Activation of c-Src gene product in hepatocellular carcinoma is highly correlated with the indices of early stage phenotype

Background Aims: The aim of this study was to investigate whether c-Src is involved in carcinogenesis and progression of human hepatocellular carcinoma (HCC) and intrahepatic cholangiocarcinoma. Methods: We designed an immunohistochemical study using Clone 28, an antibody that specifically recognizes the activated form of c-Src.

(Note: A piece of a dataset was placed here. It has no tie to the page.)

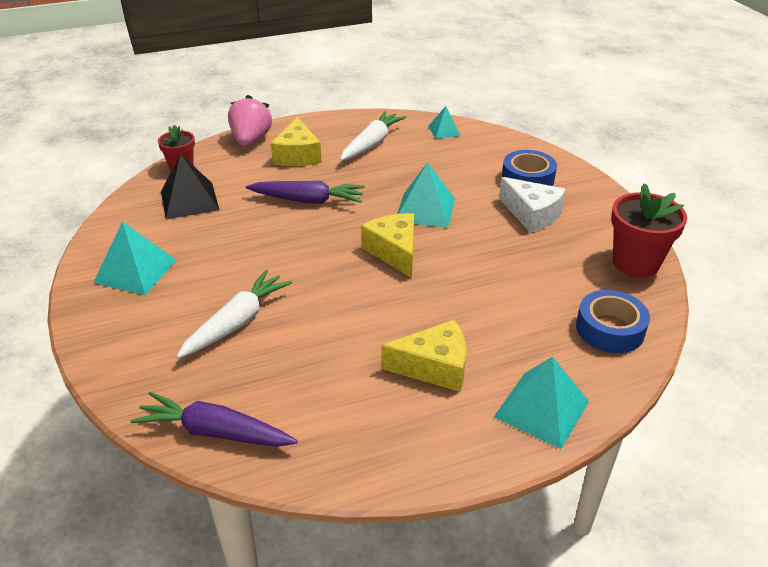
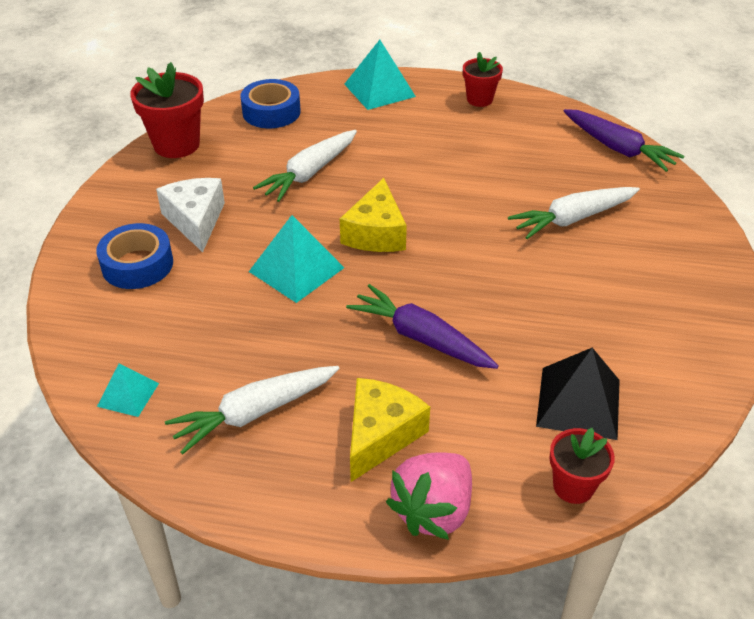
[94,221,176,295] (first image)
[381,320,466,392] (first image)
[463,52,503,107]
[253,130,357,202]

Results: Hepatocytes in normal liver, chronic hepatitis with or without cirrhosis, atypical adenomatous hyperplasia, as well as bile ductular cells, and infiltrating mononuclear cells were all negative for immunohistochemical staining for the activated c-Src. Among 87 cases of HCC tested, 40 (46%) were positively stained for the activated c-Src, and this positive staining was inversely correlated with the Ki-67 labeling index (LI) (P = 0.0031), intrahepatic metastasis (P = 0.0099), TNM stage (P = 0.0062), alpha-fetoprotein (P = 0.0103) and epidermal growth factor-receptor expression (P = 0.0153). Positive staining for the activated c-Src was more frequently observed in well- or moderately-differentiated carcinoma (P = 0.0256). In multivariate analysis, the activated c-Src expression was independently related to the Ki-67 LI (P = 0.0197). In contrast to positive staining in HCC, cholangiocarcinoma were classified as negative in all 19 cases examined. Conclusions: These results strongly suggest the involvement of activated c-Src in early stages of HCC, and suggest that cholangiocarcinoma might employ different signaling mechanisms.